The man and the officers were walking for approximately 15min until they arrived at the place where the respondent and the other individuals were waiting for him. The respondent describes the officers as a group of two men and two women, two of them (one male, one female) dressed in black uniforms similar to boiler suits, the two other ones in blue police uniforms.
“I think these two wearing boiler suits are not normal police, one of them had a black dog with him.”
Once arrived, they bodysearched the whole group and checked their baggages before escorting all of them to the street where they were ordered to wait for two audi cars and two windowless police vans with six more police officers dressed in the same blue police uniforms like the officers that the respondent described as ‘normal police’. Thy were asked to put their belts to the baggages which were transported seperately from them. The van was without air condition and due to the warm temperatures overheated and the men were driving 25min to a police station that the man was not able to identify.
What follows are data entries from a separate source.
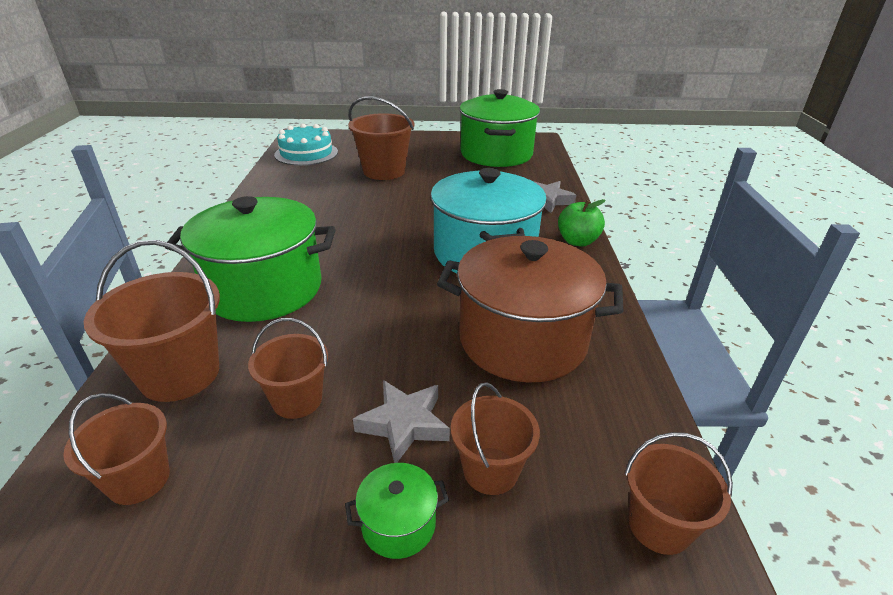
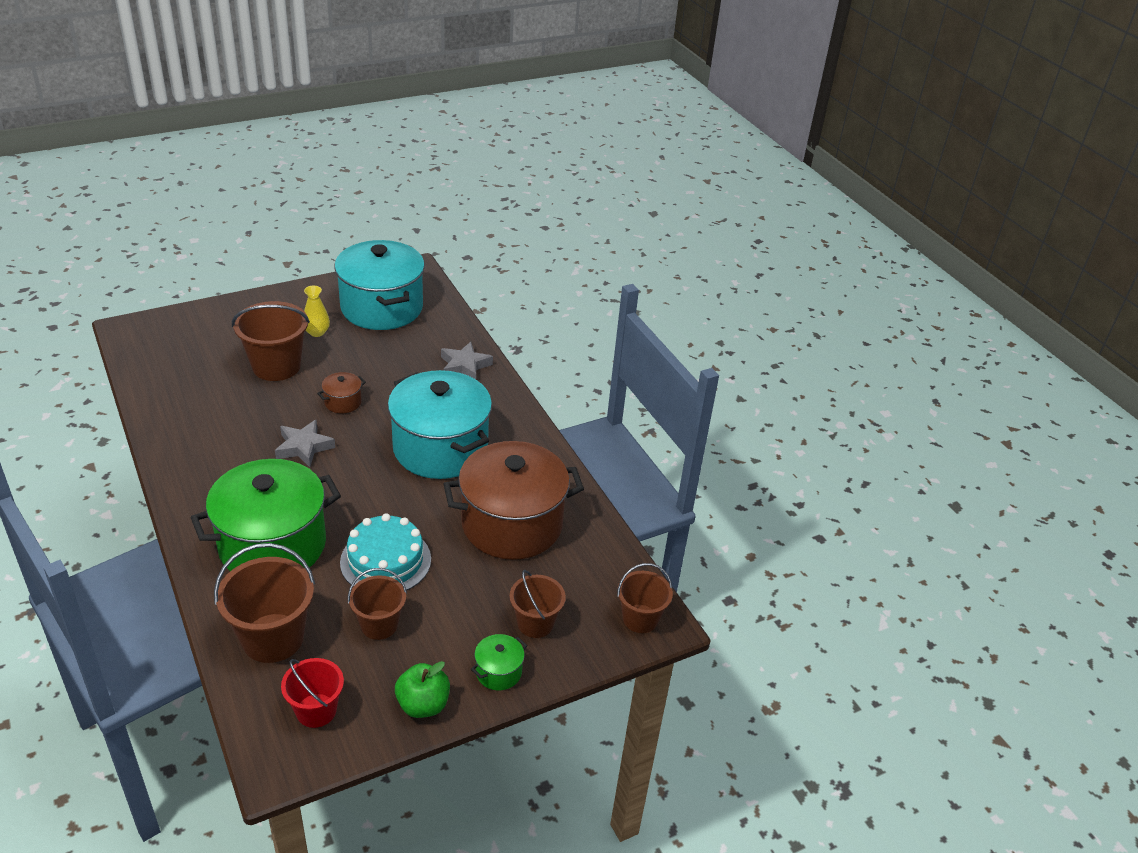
camera: 30 degrees left, 5 degrees up
(139, 479) = (316, 710): brown bucket -> red bucket
(306, 153) = (163, 359): turquoise cake -> turquoise cake (385, 560)
(404, 424) = (465, 614): grey star -> grey star (304, 447)
(418, 202) = (343, 402): none -> brown pot
(432, 159) = (317, 332): none -> yellow vase
(496, 154) = (382, 307): green pot -> turquoise pot
(577, 241) = (513, 411): green apple -> green apple (423, 705)

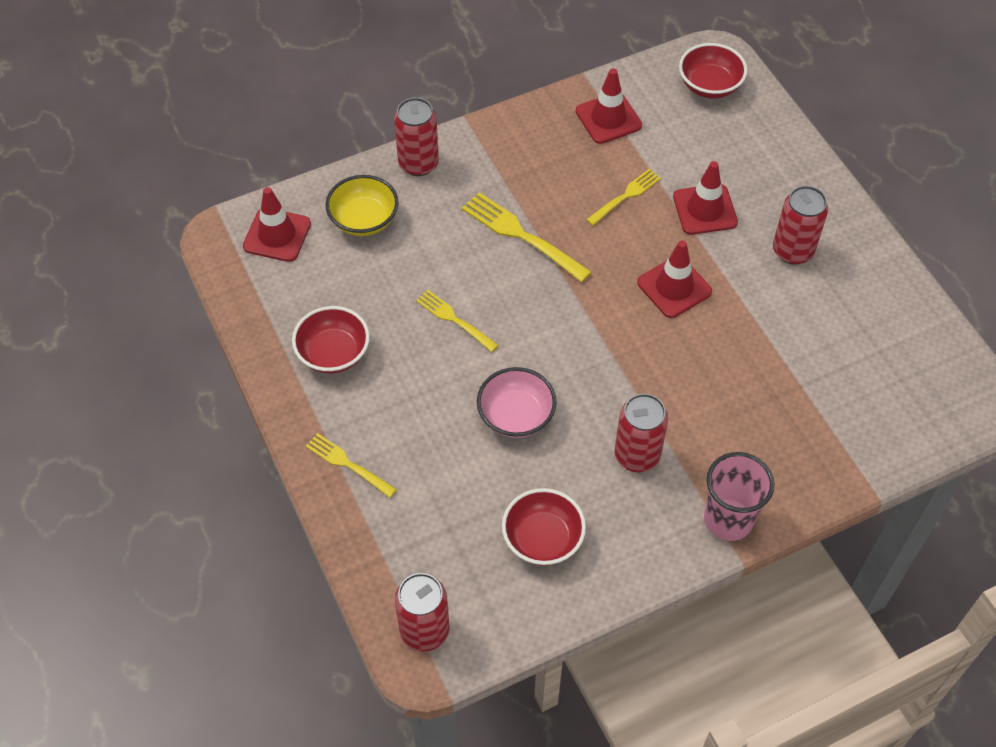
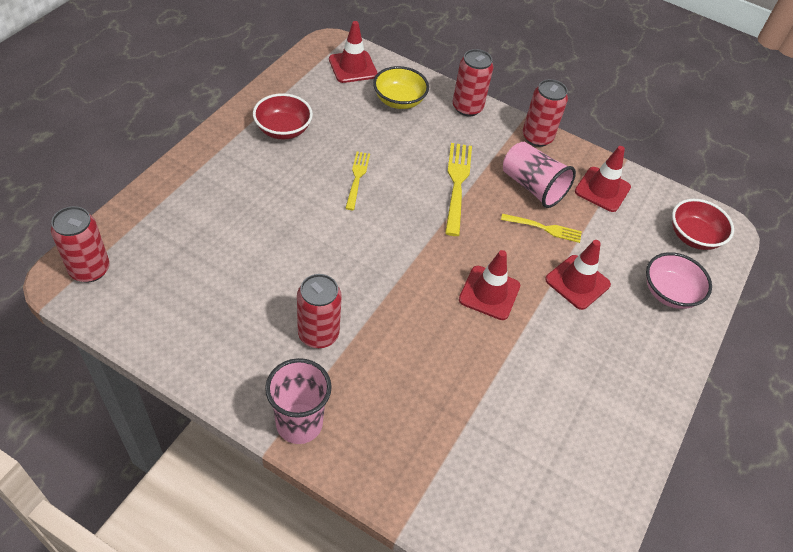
camera: 50 degrees right, 5 degrees down
(348, 464) = (201, 173): yellow fork -> none
(516, 416) = (302, 245): pink bowl -> pink bowl (669, 293)
(543, 539) = (206, 306): red bowl -> none
(567, 173) = (532, 187): none -> pink cup
(792, 251) = (592, 359): red can -> red can (537, 137)

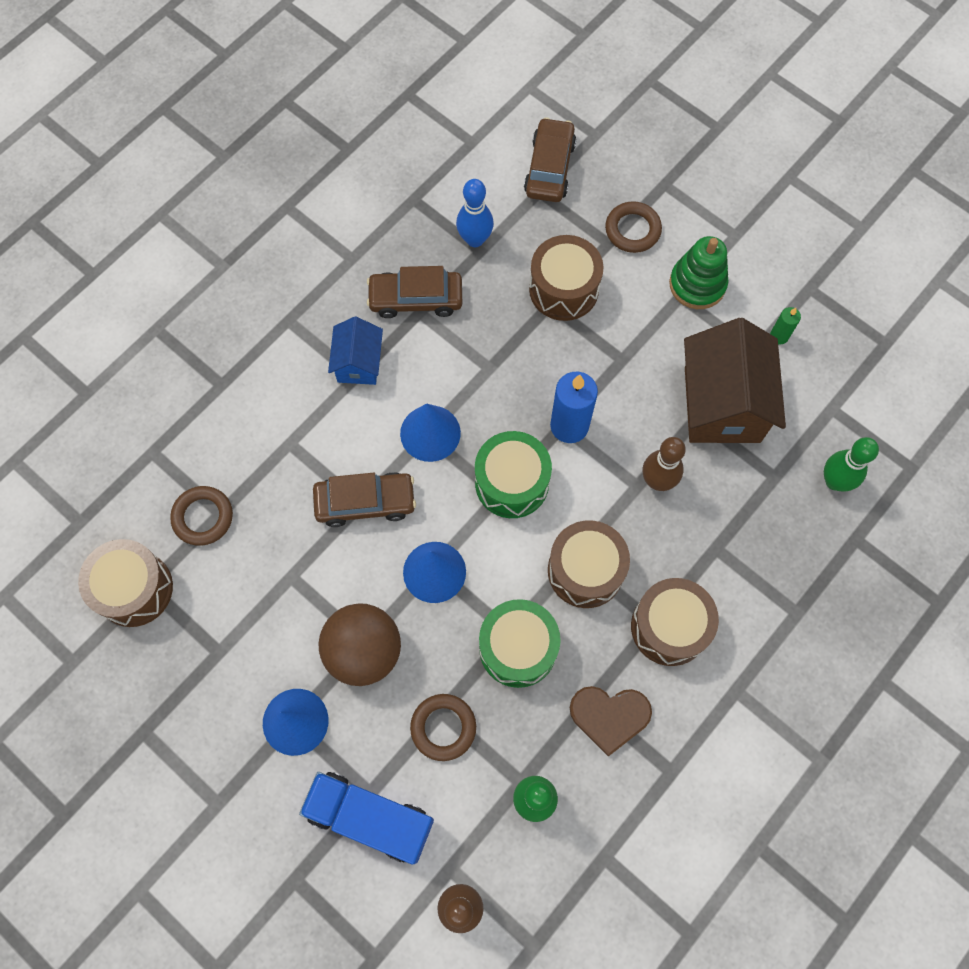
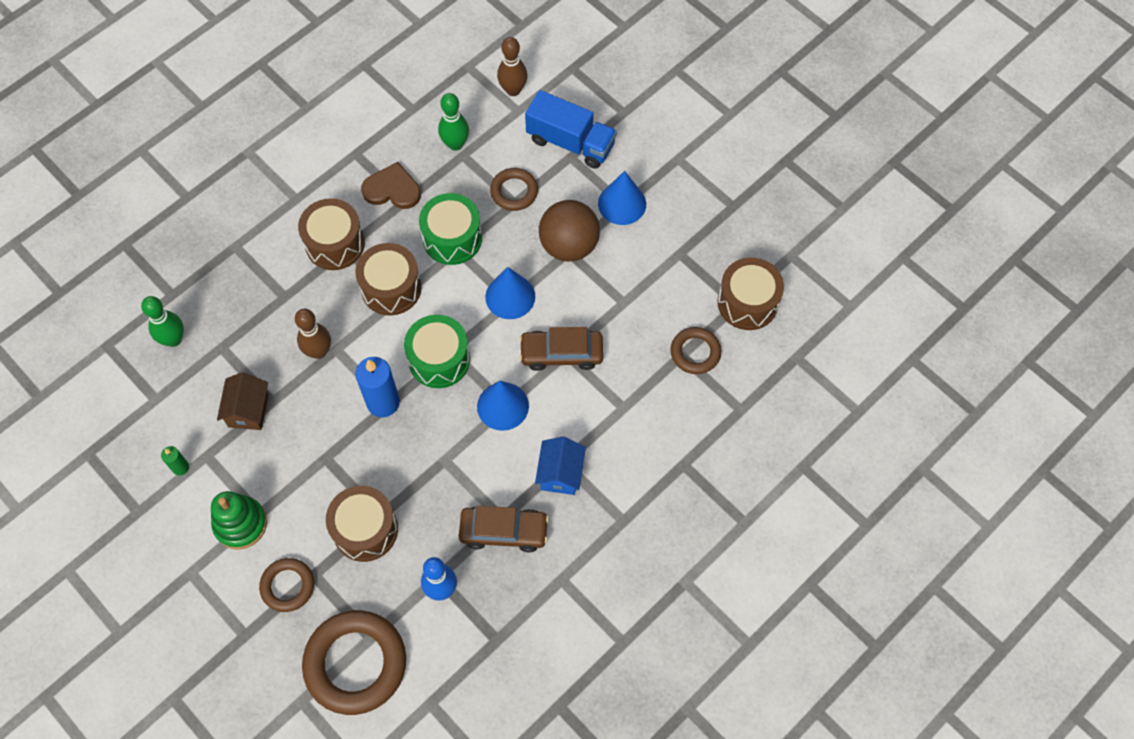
camera: 175 degrees left, 5 degrees down
(549, 168) = (355, 663): brown car -> brown ring
(722, 404) = (248, 410): brown house -> brown house, size x0.55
At the police station, the men were all put in one room and interrogated one by one in another room. When asking for food, the officers only gave them a little bit of the food that one of them had bought in the supermarket in Markovščina (SLO). When complaining about it being their right to get food, one of the officers said:
“You don’t habe any rights here, shut up.”
The respondent described how during previous transit attempts when he was apprehended in Slovenia, he was provided a proper place to sleep and food while at this place they were put in a room without furniture together with his three friends and eight other male refugees and migrants from Pakistan and Afghanistan. Two of the Afghani refugees wereminors. At 6 PM in the evening of the same day, the respondent went to the window where an officer was standing outside, drinking coffee and smoking.
“I asked the officer: ‘What is this? I didn’t eat for 3 days and here is no place to sleep for me.’ One officer approached me, asked “You need food?” and he took his cup of hot coffee and spilled it over my face. Believe me, in this moment I was so confused, I went to the window and shouted that the whole police station could hear me, I asked: ‘Where is my right? I though that in Europe I have rights. Where are they? I can’t see them here! This is big big – sorry for the word – big shit what you are doing with me!’ And all of them were so surprised and didn’t answer.”
At 9PM in the evening of the same day, the men were given each a small portion of macaroni and salad as well as thin blankets to sleep on the floor. At midnight, the respondent asked to go to the toilet and while he was escorted to the toilet, he asked also to fill up his empty water bottles, but the officer escorting him just kicked the bottle out of his hand.
At 10 o’clock the next morning on July 14, without being provided breakfast, the men were brought in a windowless van to another police station in Croatia that he was unable to identify. The men were asked to put off their shoes next to their baggage and sit down while two Croatian police officers checked their baggage for things they want to keep.
“As if they were in a market!”
The officers stole in total 175€, three telephones, three power bank, two pairs of good sneakers, all new clothes in the baggages, 4 sleeping bags and a bottle of the respondents favourite perfume which is ‘1 million’ by Paco Rabanne. When two men from the group put the remaining pairs of shoes on, they felt pain on their soles, the respondents describes it as “something burning our soles, like acid.” The group spent three hours in total in the police station before being brought in a police van once more together with ten other individuals.
“Now I want to ask you something: How long does it take from Rijeka [HRV] to here [BiH]? Not eight hours, am I right? But this car drives seven or eight hours with us.”
On July 14, at 8 o’clock in the evening, the van drops them off 30km from Velika Kladusa (see map) at a small street. Two police officers with masks stand on both sides of the van’s door and while leaving all men at the same time out of the car they beat them with black batons.
“If you are fast enough, you can escape from them, if you are too slow, they beat you.”
The men walk back to Velika Kladusa from that point, two of them without shoes.